Morning Meeting: We were a very small group today, so we spent some time talking about how we are doing and shared interests about ourselves. As our activity, we did a picture book read aloud and practiced our reading strategy of the term: inferencing.
Math: Prodigy
Social Studies: We began exploring what globalization means: the connection of different parts of the world and growing interdependence of the world’s economies, cultures, and populations, brought about by cross-border trade in goods and services, technology, and flows of investment, people, and information.
As a group, we practiced using clues from images, text, and our background knowledge and experiences to make inferences as we did out read aloud.
Continuing on from week 3, we did another practice of paragraph colouring to help identify the different components that make a good structured paragraph. Today, we extended our learning and explored how our star ideas should go together, be related, or similar in some way. We had some fun coming up with our own star ideas on topics of our choosing using our dry erase pockets and sharing it with the group afterwards.

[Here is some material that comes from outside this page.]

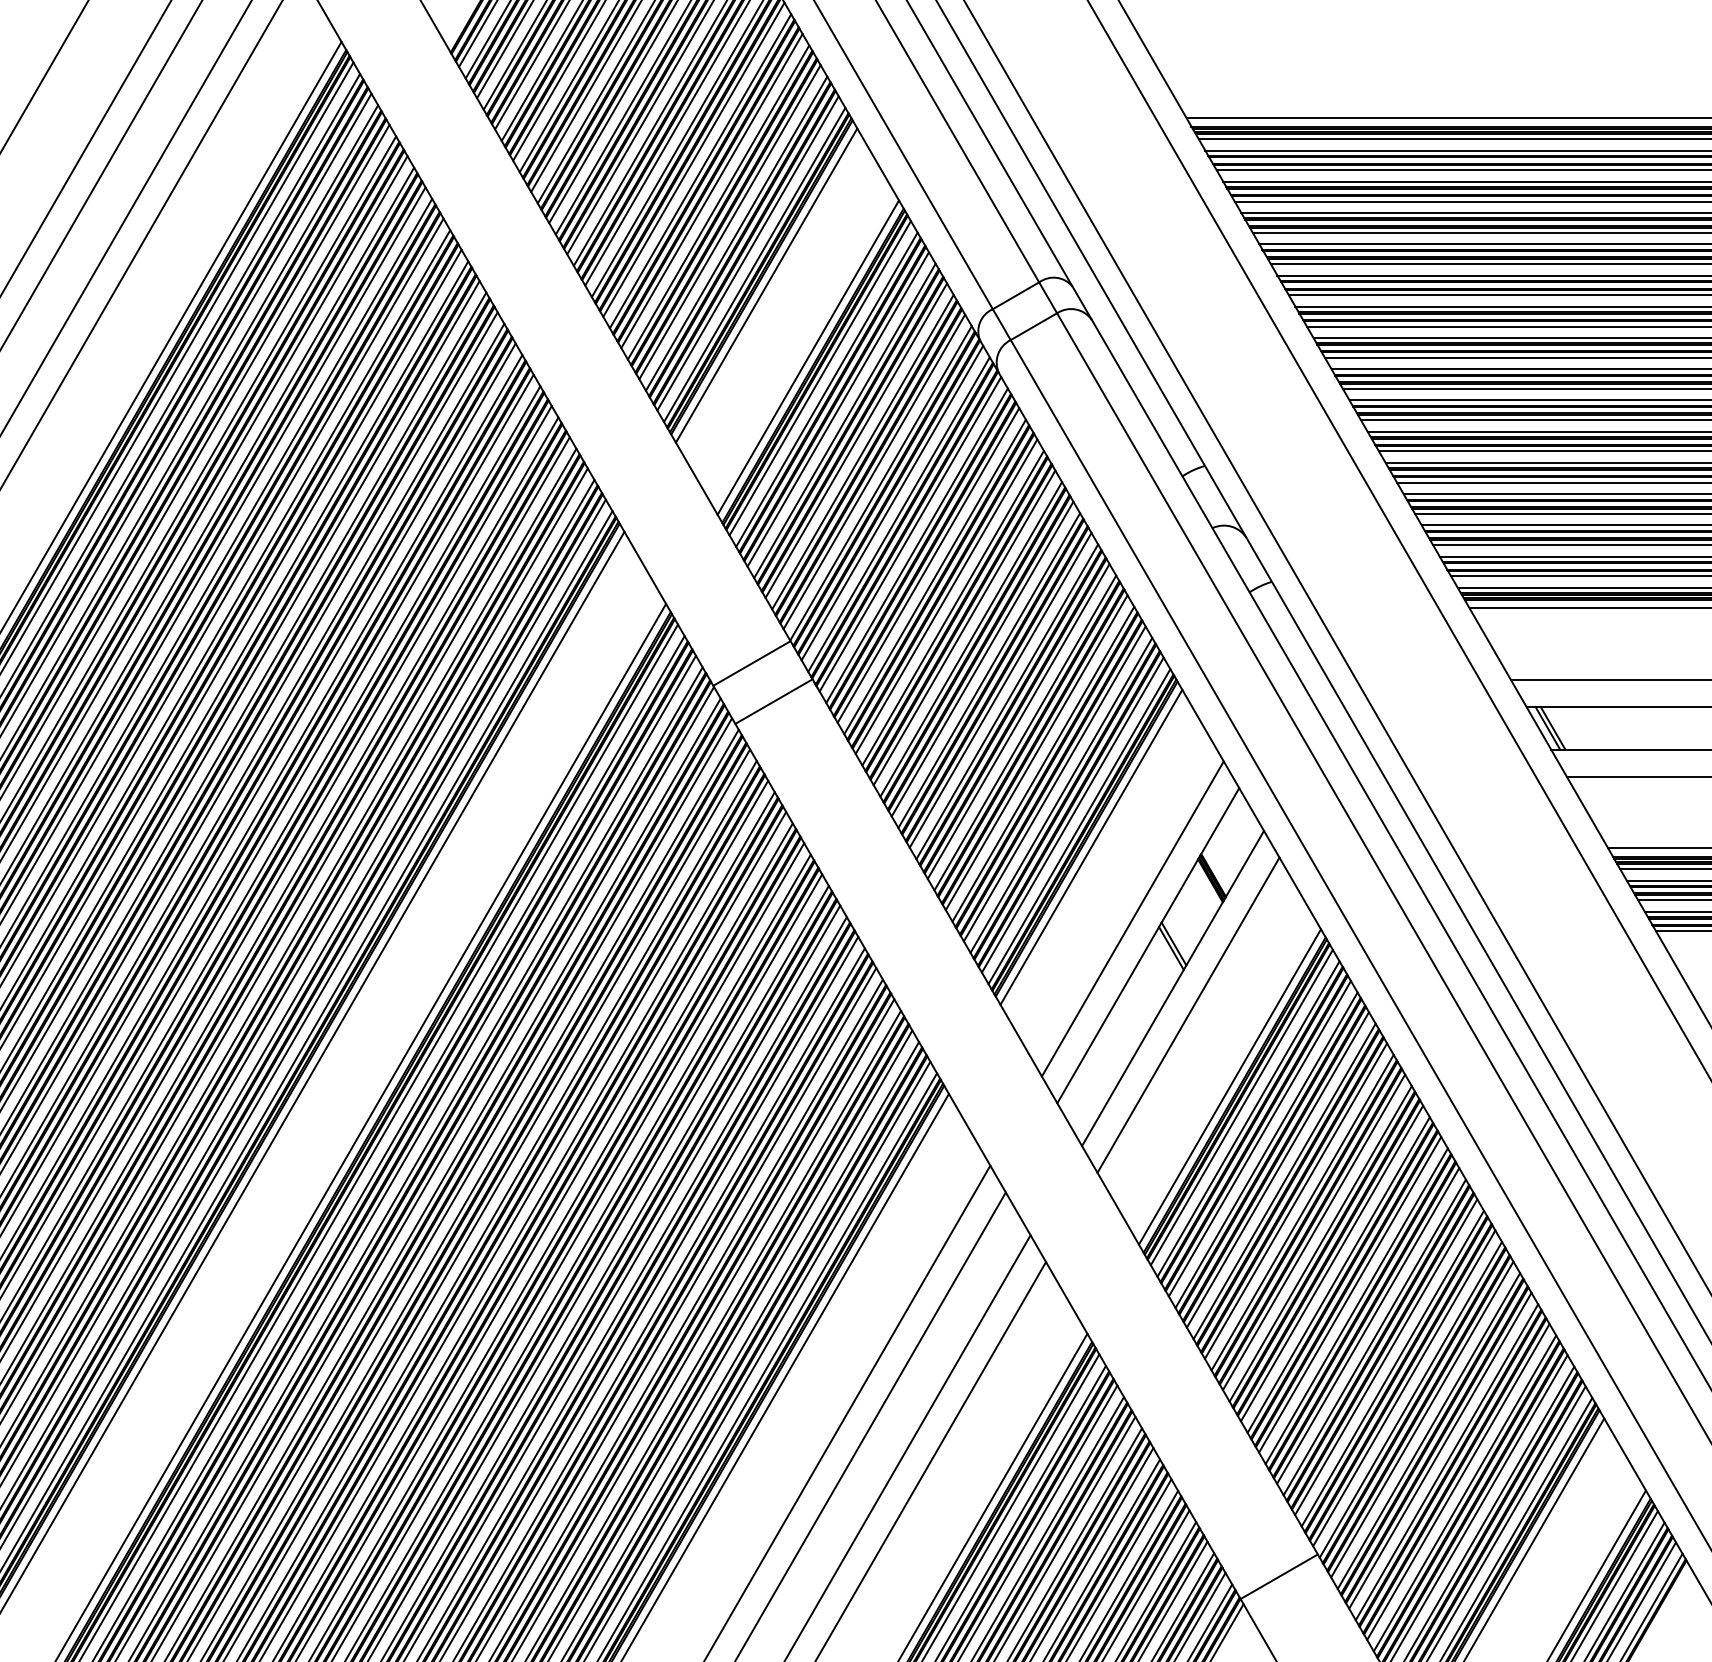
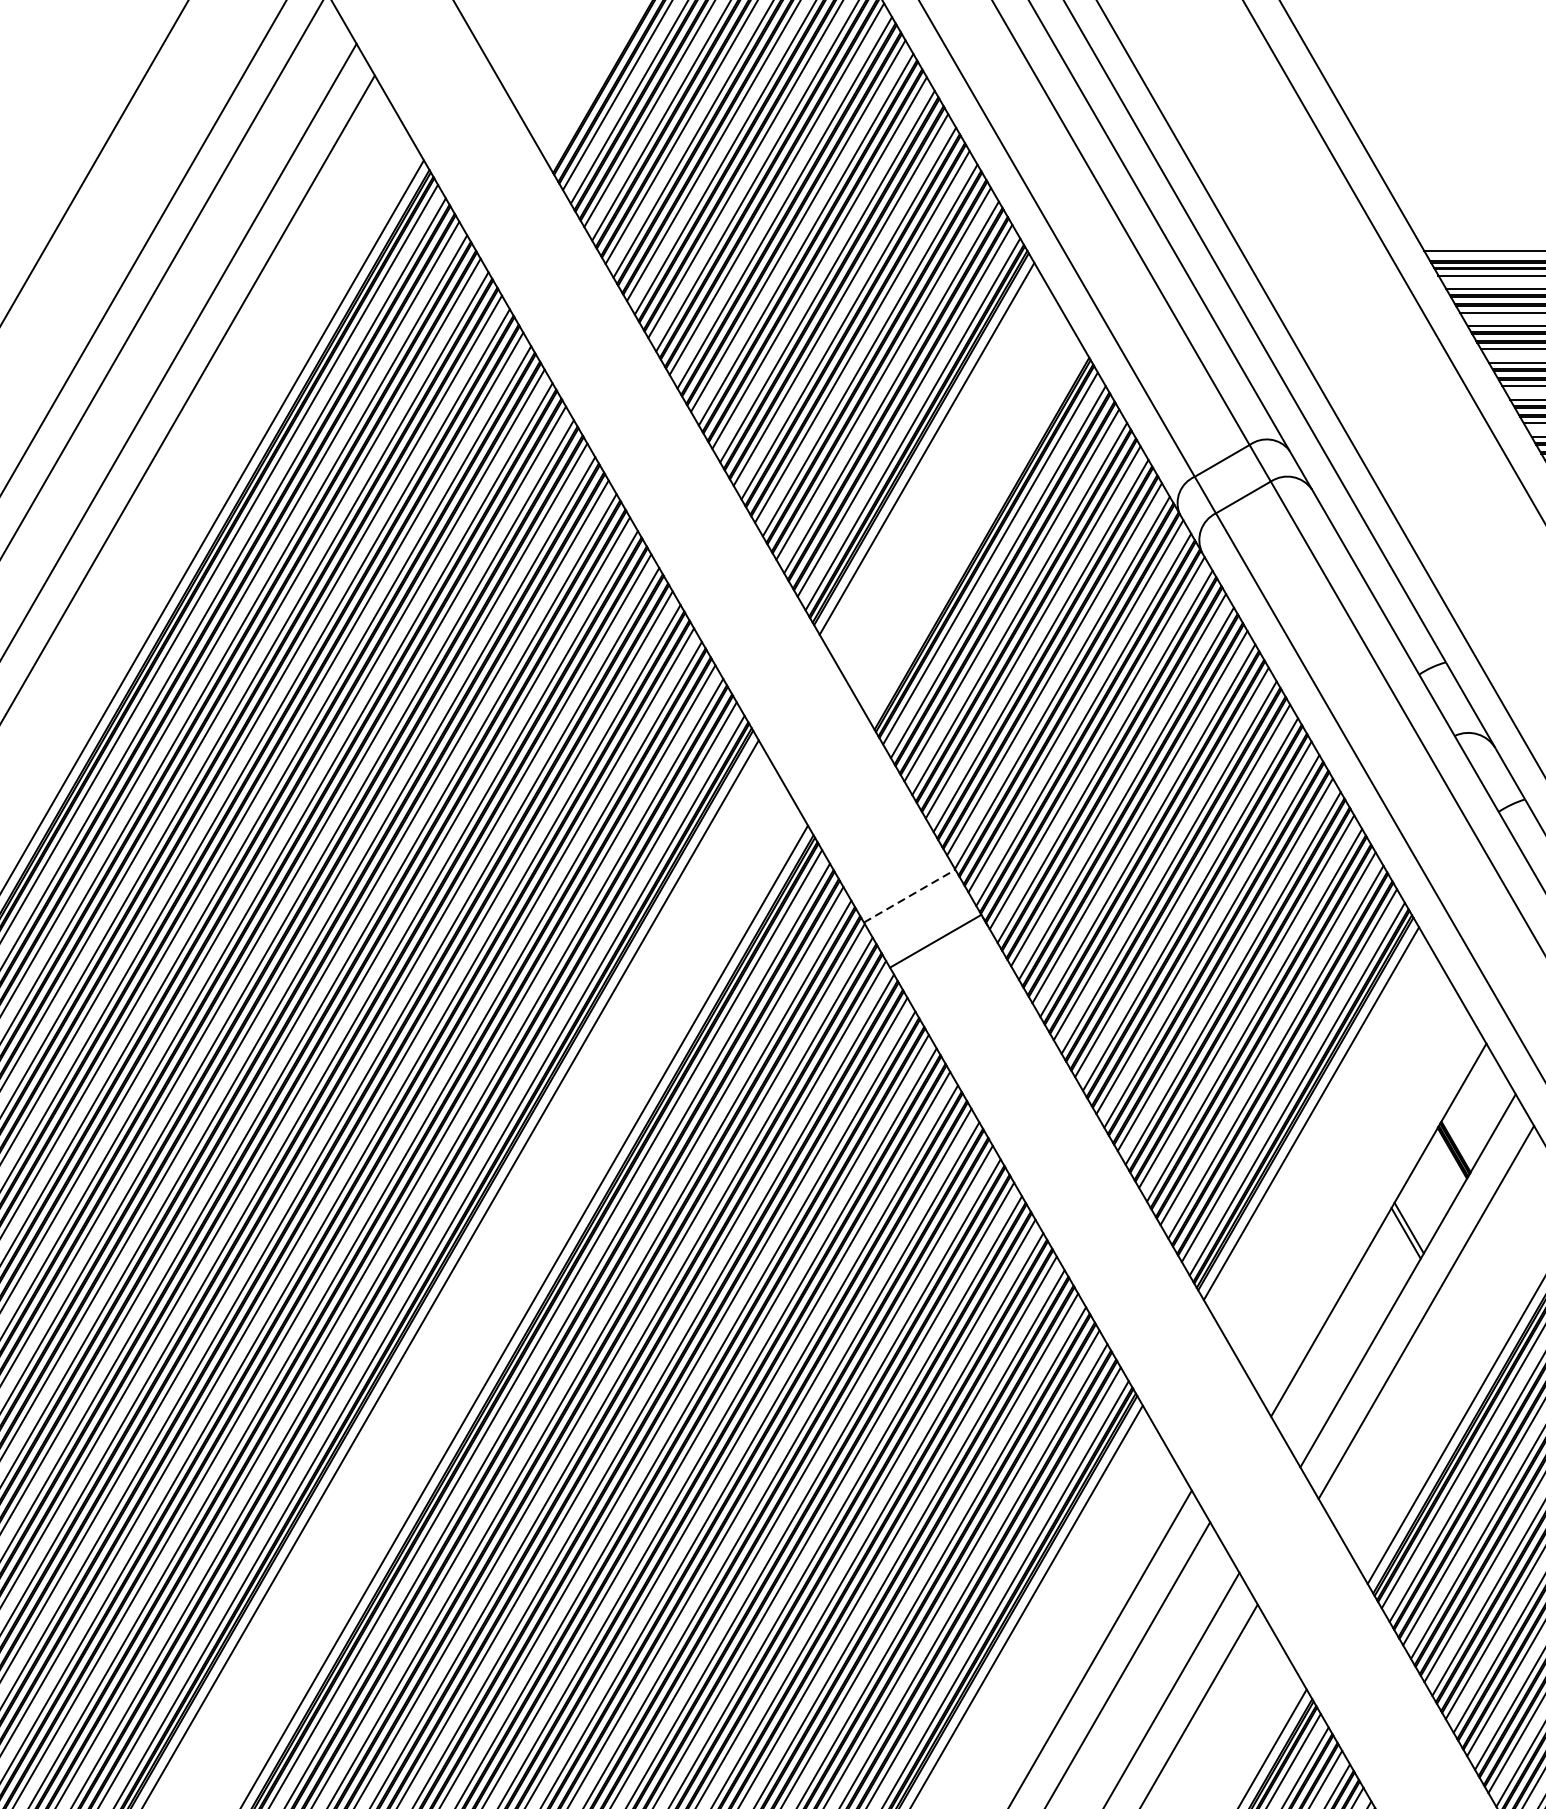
line: (807, 357) -> (975, 533), removed
line: (751, 663) -> (909, 896), solid -> dashed
line: (1132, 918) -> (1360, 1197), removed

Art: Geoff Slater inspired line art painting. Geoff Slater is a watercolour and acrylic artist who paints images of the land and sea that surround his home in New Brunswick, Canada. His specialty is line painting. These images are painted using continuous line.
ADST – Marvelous Micro:bits:
Students learned how to code using micro:bit. They used a simulator online, and not a physical micro:bit.
Students learned about variables, arrays, input, and some basics. They moved around different blocks of code to make a random generator that tells them what to do when they are bored.
Literacy: As a group, we practiced using clues from images, text, and our background knowledge and experiences to make inferences as we did out read aloud.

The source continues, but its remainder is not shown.